Il s’agit du 15ème câble télécom sous-marin dans lequel Google investit depuis 2010 et le cinquième qu’il finance intégralement. Le géant américain se flatte d’avoir déjà injecté 47 milliards de dollars dans l’amélioration de son infrastructure au cours des trois dernières années.

.            Google fait ainsi concurrence au projet 2Africa de Facebook (qui a déjà investi dans une dizaine de câbles), au sein d’un consortium d'entreprises télécoms. Ce câble, l'un des plus longs au monde, reliera l'Europe de l'ouest au Moyen-Orient et à 16 pays d'Afrique, parcourant la Méditerranée, la mer Rouge, le golfe d'Aden, la côte africaine de l'océan Indien jusqu'au cap de Bonne-Espérance, pour remonter l'océan Atlantique jusqu'en Grande-Bretagne. Une seconde branche part, elle, en direction de l’Inde et de la péninsule arabe. Sur 45.000 kilomètres le câble, fabriqué par Alcatel, renfermera 16 paires de fibres optiques, chacune étant exploitée indépendamment par chacun des opérateurs du projet. La mise en service est prévue en 2023 ou 2024. Il permettra à Meta de sécuriser les accès vers de grands pays utilisateurs de ses services et de mettre un pied en Afrique.

Câbles Equiano (Google) -à gauche- et 2Africa (Facebook) –à droite-, en cours de déploiement autour du continent africain (source : Telegeography).
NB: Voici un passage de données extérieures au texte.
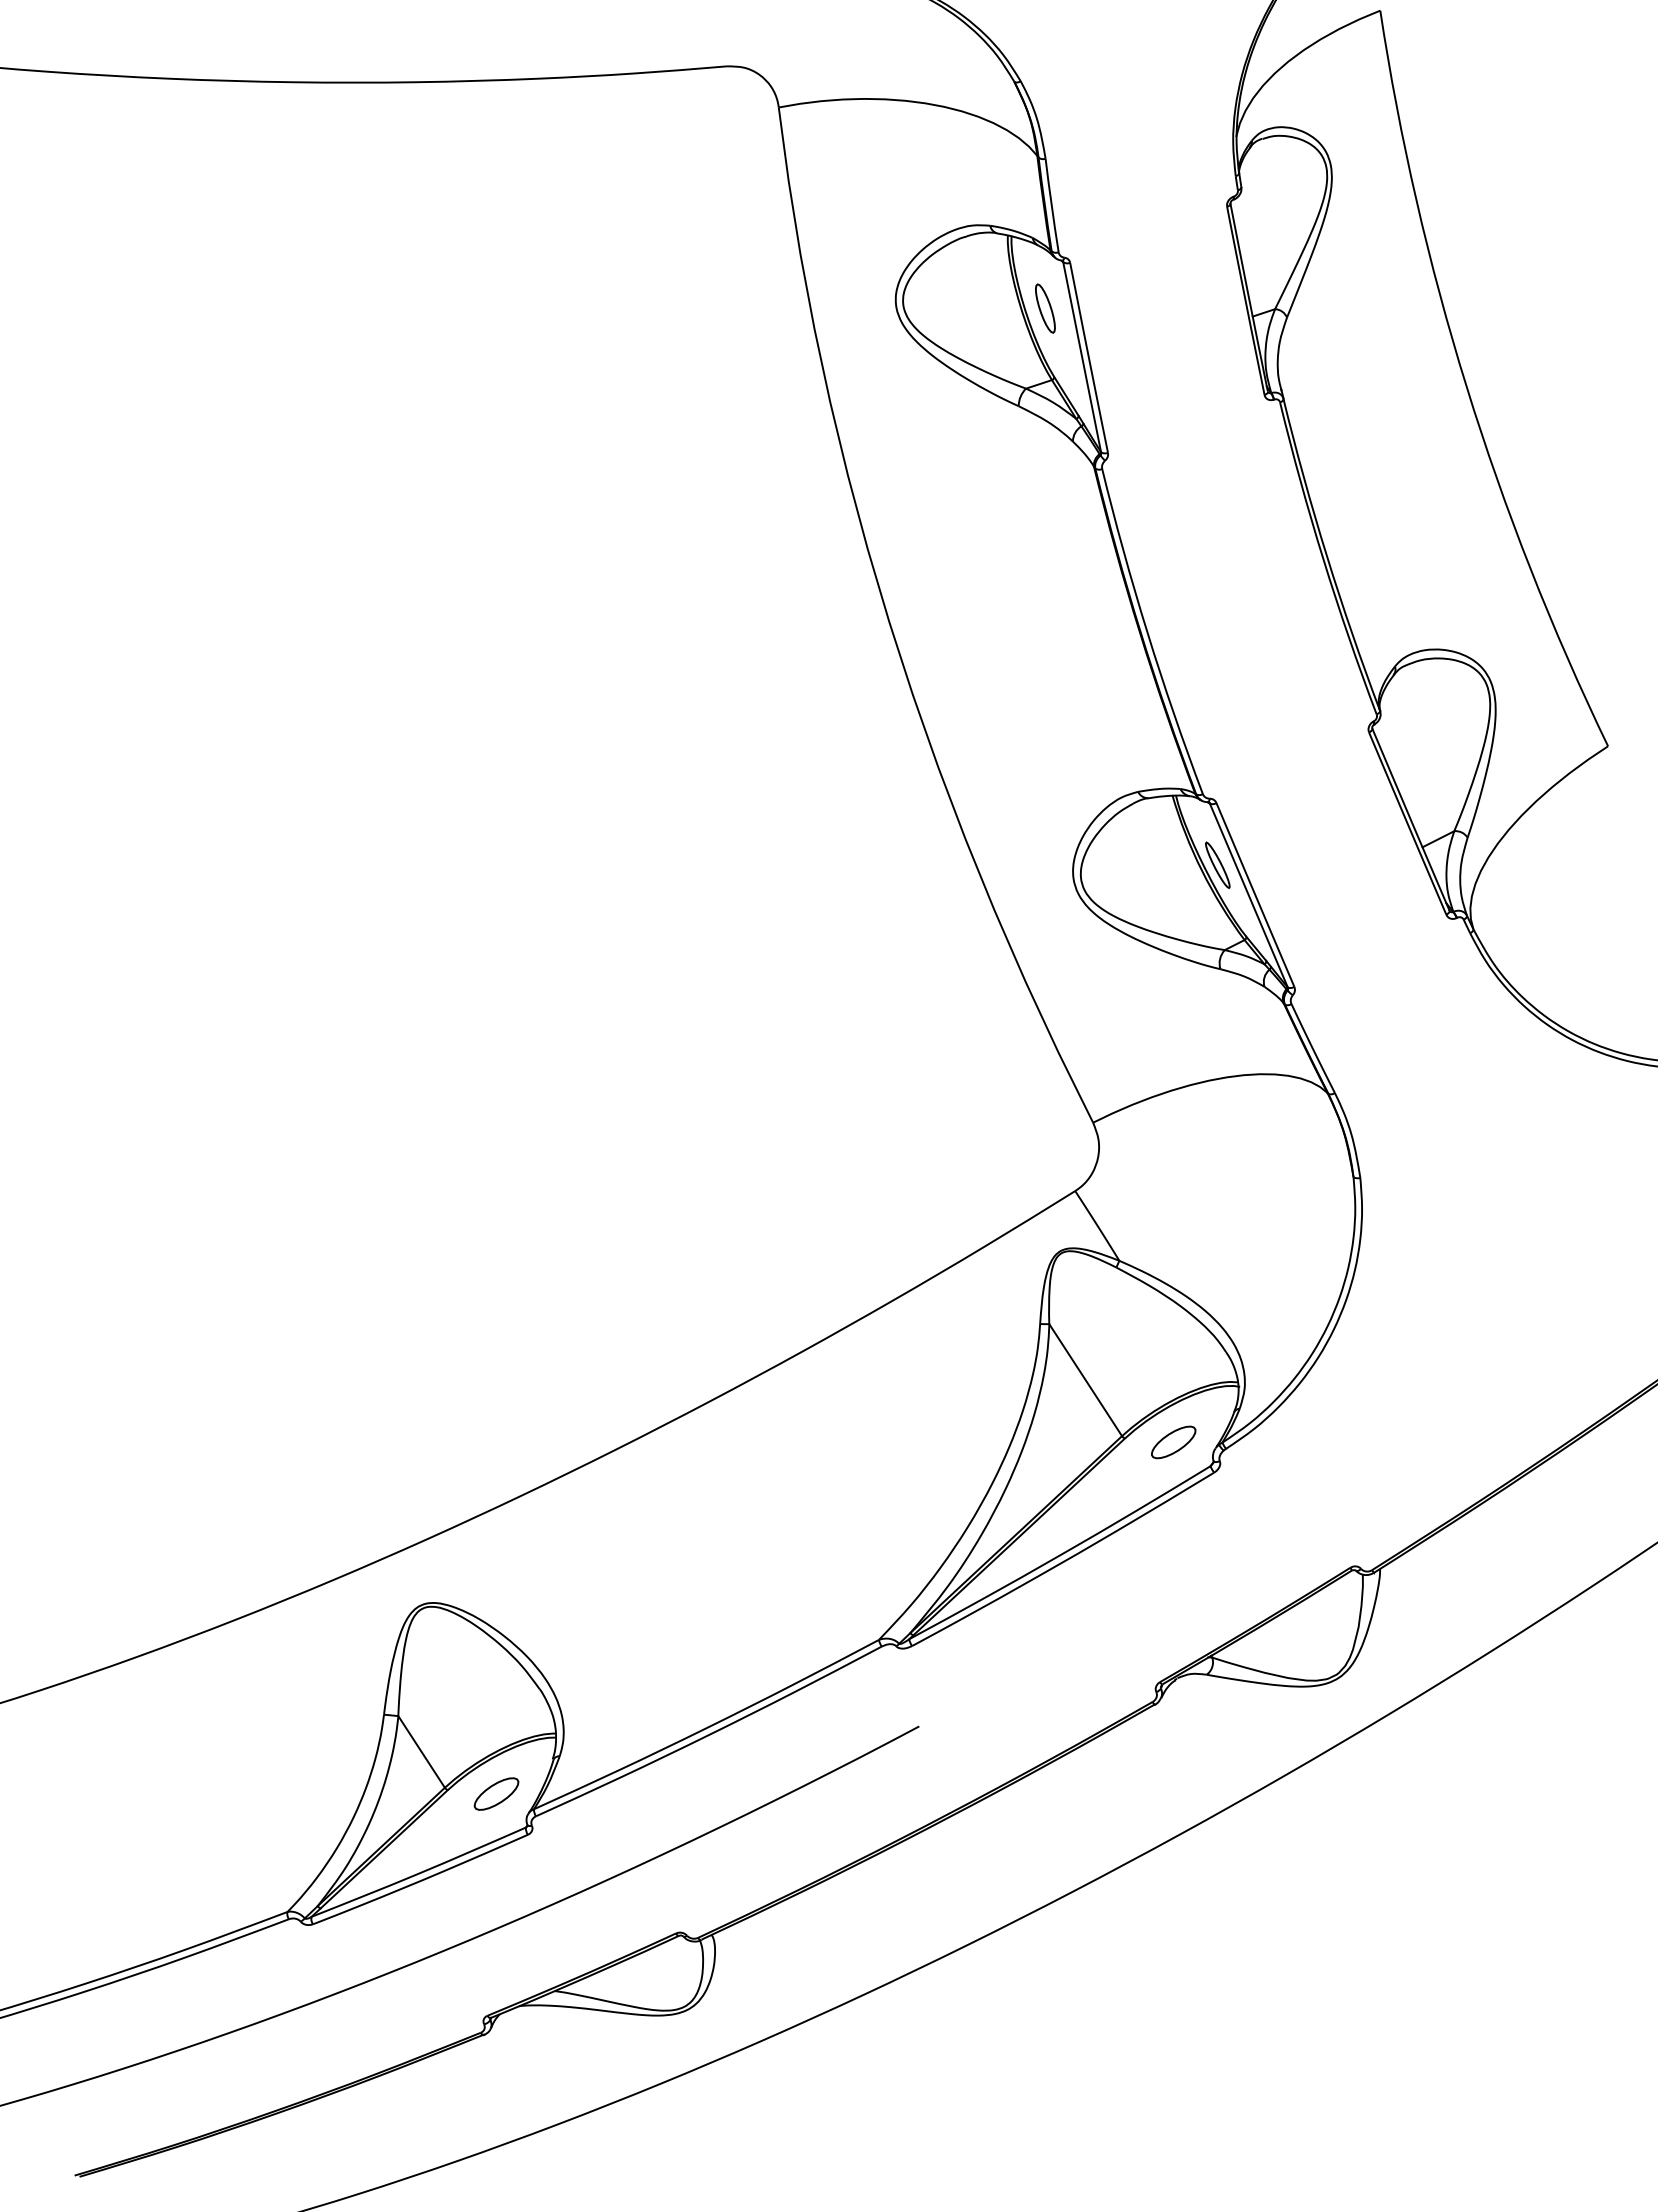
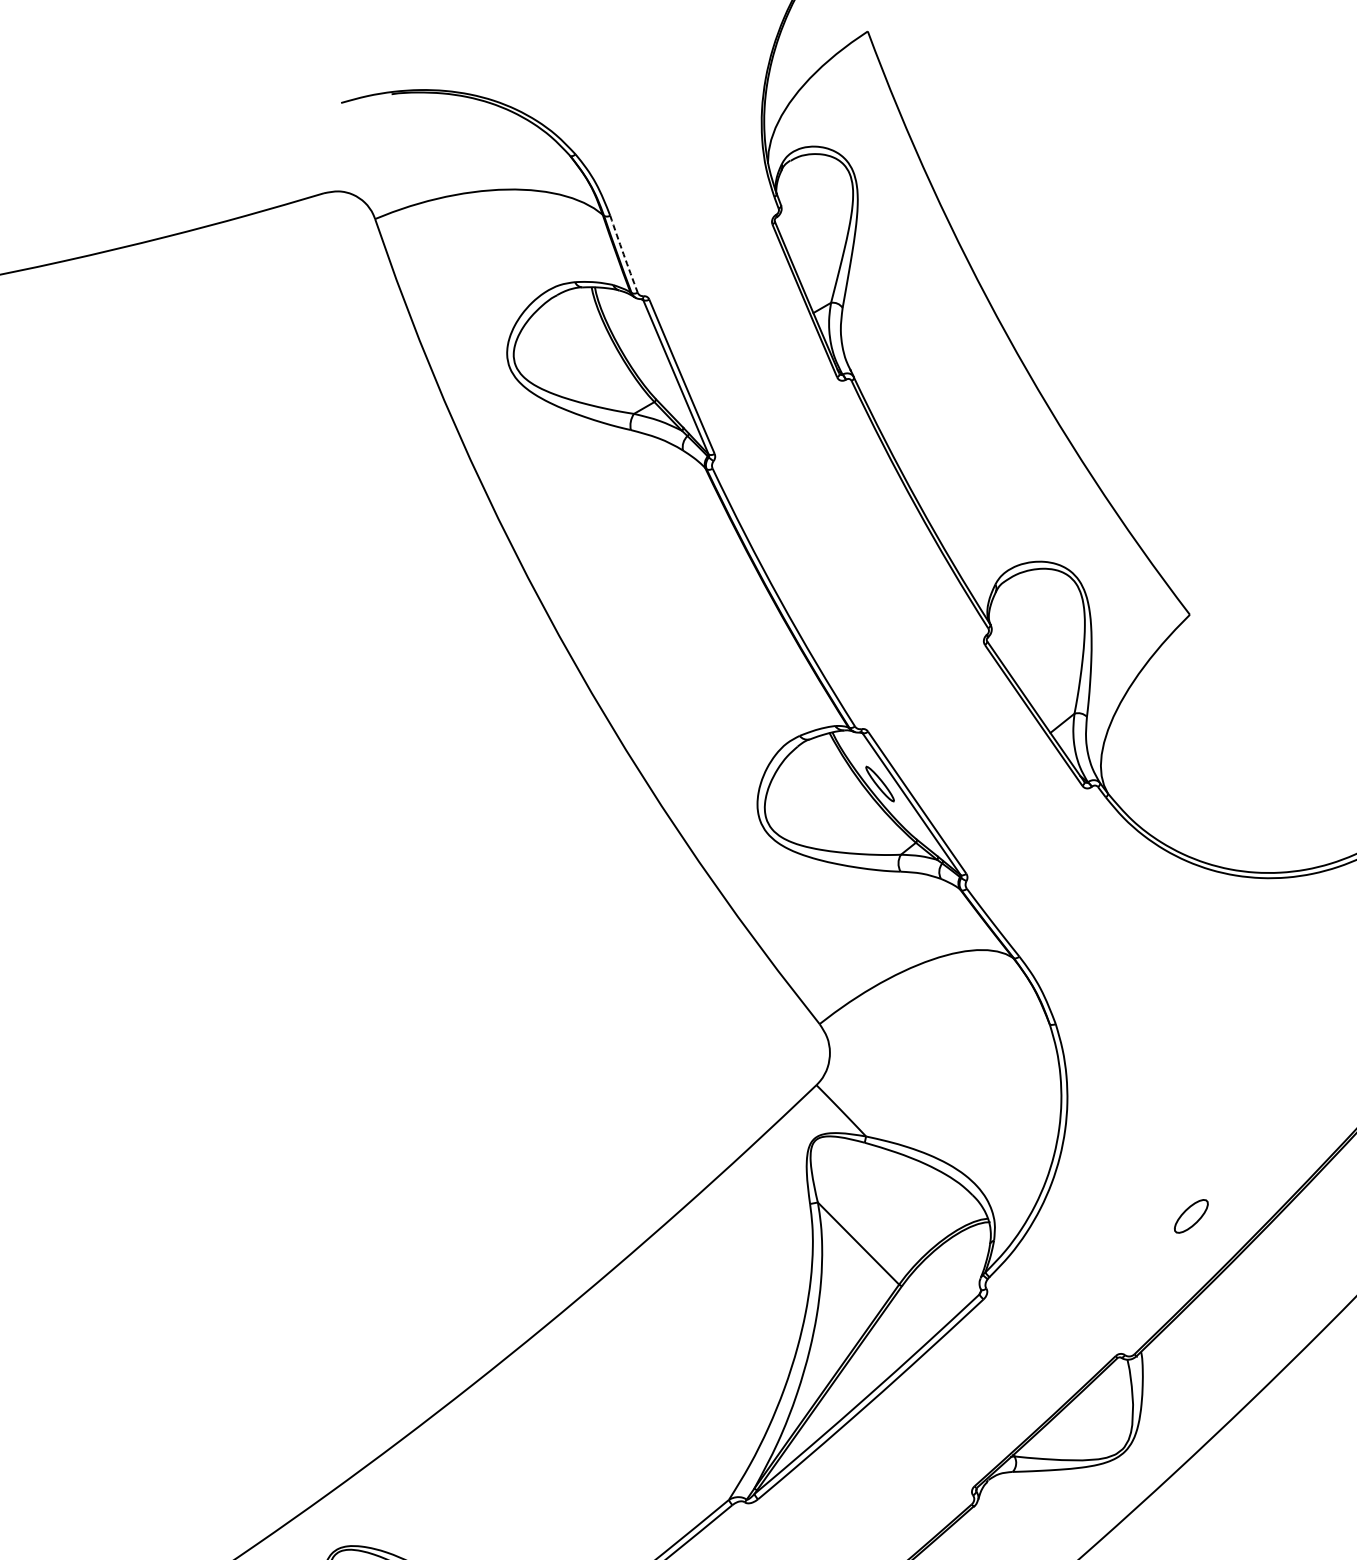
arc: (1051, 205) -> (623, 254), solid -> dashed
part: (1045, 308) -> (636, 342), removed
part: (1173, 1442) -> (1191, 1216), moved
.            En mars 2021, Facebook et Google ont annoncé la construction de deux câbles sous-marins qui reliront l’Amérique du Nord à Singapour et l’Indonésie, le projet Apricot, visant à connecter le Japon, Singapour et d'autres pays de la région APAC d'ici à 2023. De leurs côtés, Amazon et Microsoft sont entrés sur le marché des câbles sous-marins avec notamment de gros enjeux pour AWS, filiale de services numériques d’Amazon et leader des technologies « Cloud ».

.            Dunant pourrait ne pas rester le plus rapide pendant longtemps. Le géant japonais de la technologie NEC affirme disposer d'une technologie qui permettra d'installer des câbles sous-marins longue distance comportant 16 paires de fibres optiques pour des capacités de 12 Pétabit/s, d’ici à 2024.